When complications arise during childbirth. Sometimes mother and baby have to be separated afterward. The mother might stay behind to recover at a community hospital, while the baby is transported to a newborn intensive care unit at a regional medical facility.
Parkview Regional Medical Center health care providers are used to the scenario.
To eliminate the stress of being separated at such a crucial time, the hospital launched a project May 1 that allows mom and baby to interact, even if they're at different hospitals.
“We're thrilled to be able to offer this to our moms, so they have that opportunity to not miss those very first moments,” said Lori Inman, director of nursing services for women and children. “Even though they can't physically be with the baby, they still have the ability to be able to look at the baby and talk to the baby.”
The technology to connect mother and baby is simple, requiring only an iPad and a cart to connect it to.
Max Maile, vice president of virtual health at the medical center, said the technology works a lot like FaceTime.
“We have a secure connection where the mom is able to connect to the video feed, and on the other side, the nurse in the NICU connects the baby to the video feed,” Maile said. “All this is done using iPads and a special app that we have to create the security. That enables the video feed for them to see and hear each other.”
Maile heard of the idea last fall, when a presenter at a conference was showing a similar program. Like Parkview, this hospital had many small community hospitals connecting to a larger regional medical center.
“I came back and started talking to some of our NICU leaders and technology leaders, and realized this is something that really we had all the existing licenses for, for some of our other telemedicine delivery,” Maile said.
Lisa Griswold, nursing manager for Parkview's newborn intensive care unit, said the need for the technology came from moms desperately wanting to be connected to their babies.

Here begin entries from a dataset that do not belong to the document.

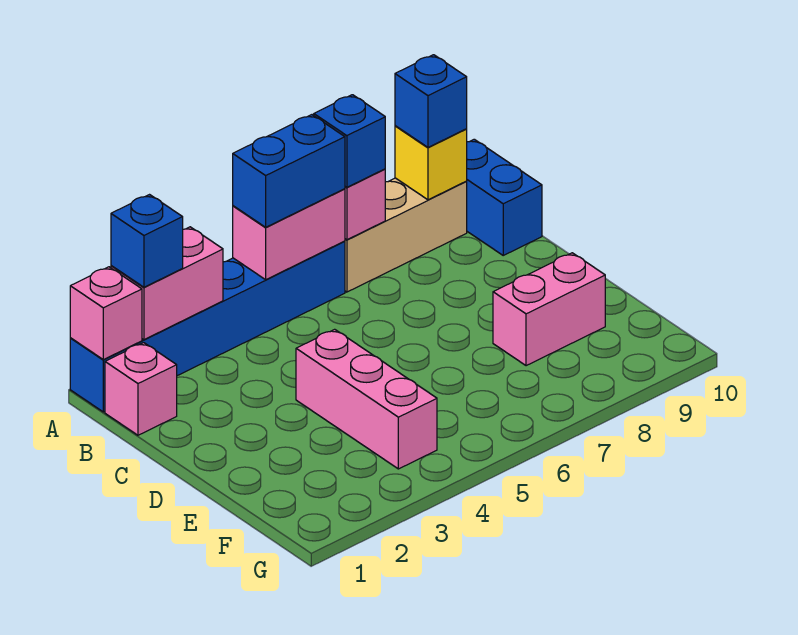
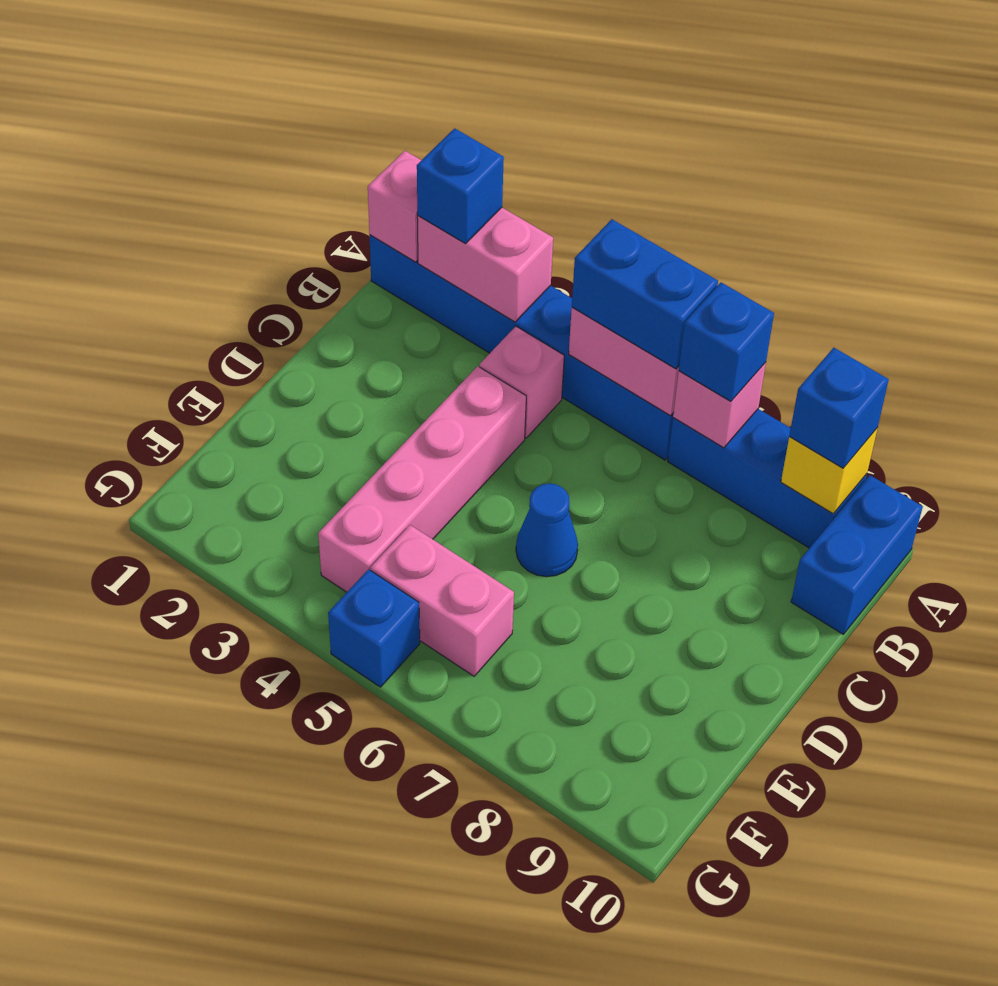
tan brick A7:A9 level 1 -> blue brick A7:A9 level 1
pink brick B1 level 1 -> pink brick B4 level 1
pink brick D4:F4 level 1 -> pink brick C4:F4 level 1
none -> blue cone D6 level 1
pink brick E8:E9 level 1 -> pink brick F5:F6 level 1
none -> blue brick G5 level 1

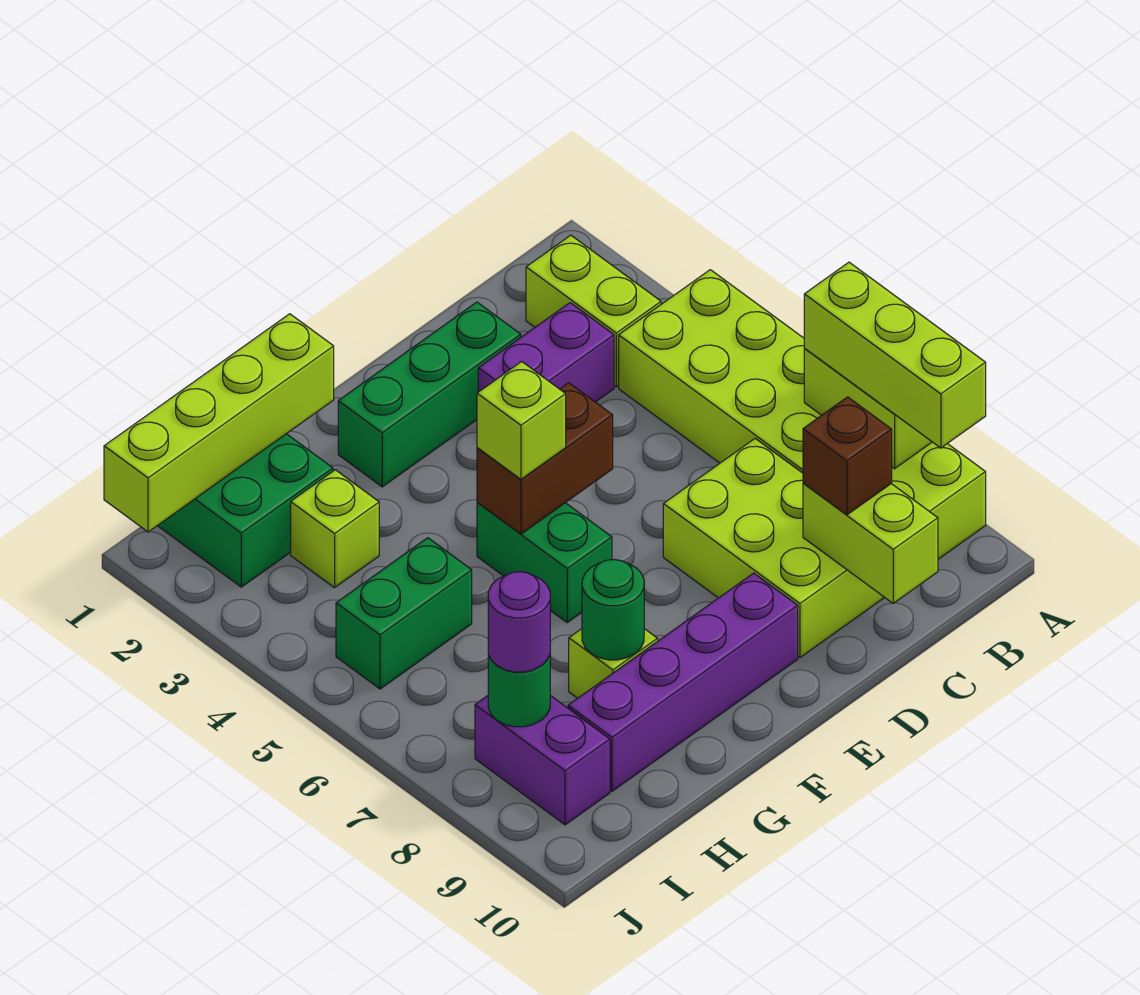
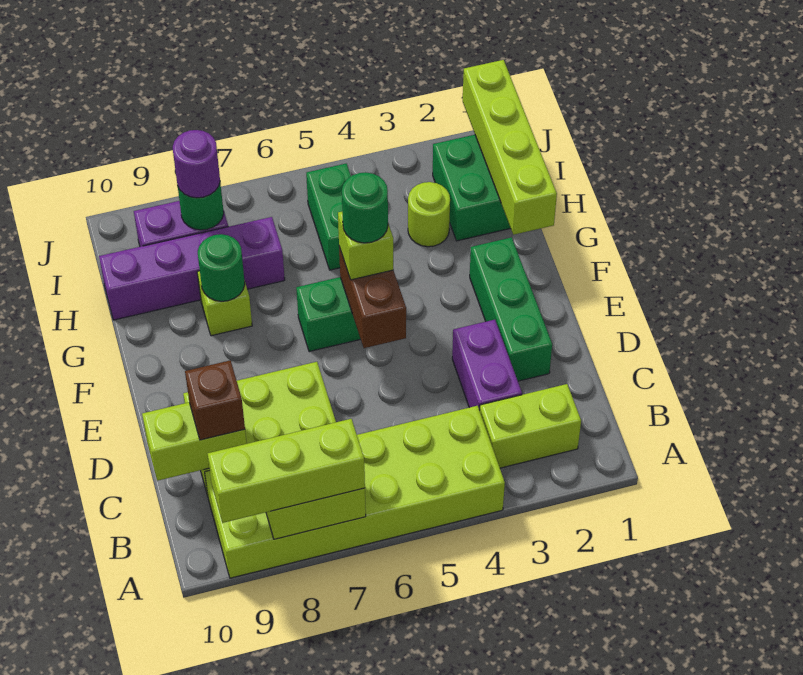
purple brick E9:H9 level 1 -> purple brick H7:H10 level 1
none -> green round brick F5 level 4
lime brick H3 level 1 -> lime round brick H3 level 1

“It allows Mom to know that Baby is safe. It allows her to observe her baby, see what her baby looks like, listen to her baby; Those types of things that she's not able to do when they're completely separated from each other,” Griswold said.
With the hospital already purchasing licenses every year for telehealth communication, Maile reached out to the Parkview Foundation for equipment funding.
Within a few weeks, $18,000 was approved, the money coming from donors. Seven telemedicine carts were purchased, one for each Parkview community hospital and one for the newborn intensive care unit.
Maile said for most telehealth communication like this, 30-minute video feeds are set up – so he assumed connecting moms with newborns would be no different.
However, the first mother who used the technology enjoyed it so much that it developed into a 10-hour session.
“They didn't imagine being separated from their baby, so when it did happen, they were relieved they were able to still see the infant, even though they couldn't join for another day or two,” Maile said. “That was exactly the response we had hoped for.”
During the video stream, nurses at the care unit also give the mother updates and have conversations about the baby's health.
Inman and Griswold hope to see the program grow, adding additional iPads so that more than one mother can connect at a time.
“When we don't have the opportunity for them to be present with each other, for Mom to reach out and touch her baby, this is the next best opportunity for us to be able to allow her to see her baby, talk to her baby and be able to make a connection that way,” Inman said.
At Parkview, Maile said the reception of telemedicine and virtual health has been positive. While the technology in the newborn intensive care unit doesn't add patient volume or revenue, he hopes use increases.
“We obviously don't wish that anyone's baby is transported away from them to the NICU, but we're excited that if that does happen, we're able to provide an option like this,” Maile said.